News Feature | March 27, 2017

Graphene Harvests Solar Energy To Power ‘Electronic Skin'

By Jof Enriquez
Follow me on Twitter @jofenriq

dahiya-glasgow
Dr Ravinder Dahiya. Image courtesy University of Glasgow

University of Glasgow researchers have developed a layer of graphene that can harvest sunlight to power 'electronic skin,' whose development holds much promise in the fields of prosthetics and robotics.

Dr. Ravinder Dahiya, director of the university's Electronics Systems Design Centre (ESDC), and his colleagues from the Bendable Electronics and Sensing Technologies (BEST) group have made significant strides in developing advanced prosthetic limbs that integrate synthetic skin capable of making sensitive pressure measurements to help amputees grip soft objects easily.
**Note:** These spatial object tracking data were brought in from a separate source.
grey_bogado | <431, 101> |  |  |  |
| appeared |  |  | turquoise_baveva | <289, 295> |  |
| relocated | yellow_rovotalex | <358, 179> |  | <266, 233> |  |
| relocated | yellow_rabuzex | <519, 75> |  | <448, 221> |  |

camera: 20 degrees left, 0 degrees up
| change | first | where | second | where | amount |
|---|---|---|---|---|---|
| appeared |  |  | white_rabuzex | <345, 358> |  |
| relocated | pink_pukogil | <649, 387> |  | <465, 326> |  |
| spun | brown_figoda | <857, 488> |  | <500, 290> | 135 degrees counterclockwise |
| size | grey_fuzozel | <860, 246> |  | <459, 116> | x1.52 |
The team’s latest research delved into finding an independent, ultra-low-power source to enable this tactile skin to provide precise haptic feedback for longer periods of time. The wonder material graphene provided a viable solution, as it is known to be highly flexible, electrically conductive, and transparent — it lets up to 98 percent of light to pass through. Graphene's transparency is considered a key characteristic to allow photovoltaics cells to effectively harvest light.

In a recent edition of the journal Advanced Function Materials, Dahiya and co-study authors described building "a novel structure, consisting of a transparent tactile sensitive layer based on single-layer graphene, and a photovoltaic cell underneath as a building block for energy-autonomous, flexible, and tactile skin."

The electronic skin requires just 20 nanowatts of power per square centimeter, which can be delivered even by the lowest-quality photovoltaic cells on the market, according to a news release.

"Moreover, ultralow power consumed by the sensitive layer (20 nW cm−2) further reduces the photovoltaic area required to drive the tactile skin," the authors wrote in the journal paper. "In addition to its energy autonomy, the fabricated skin is sensitive to touch, mainly because a transparent polymeric protective layer, spin-coated on the sensor's active area, makes the coplanar capacitor sensitive to touch, detecting minimum pressures of 0.11 kPa with a uniform sensitivity of 4.3 Pa−1 along a broad pressure range."

Dahiya said the researchers want to further develop their electronic skin and its solar power harvesting method to power the motors of the prosthetic hand itself. These technologies could potentially be applied to wearable devices that monitor health, as well.

The University of Glasgow research group received funding support from the Scottish Funding Council and the Engineering and Physical Sciences Research Council (EPSRC).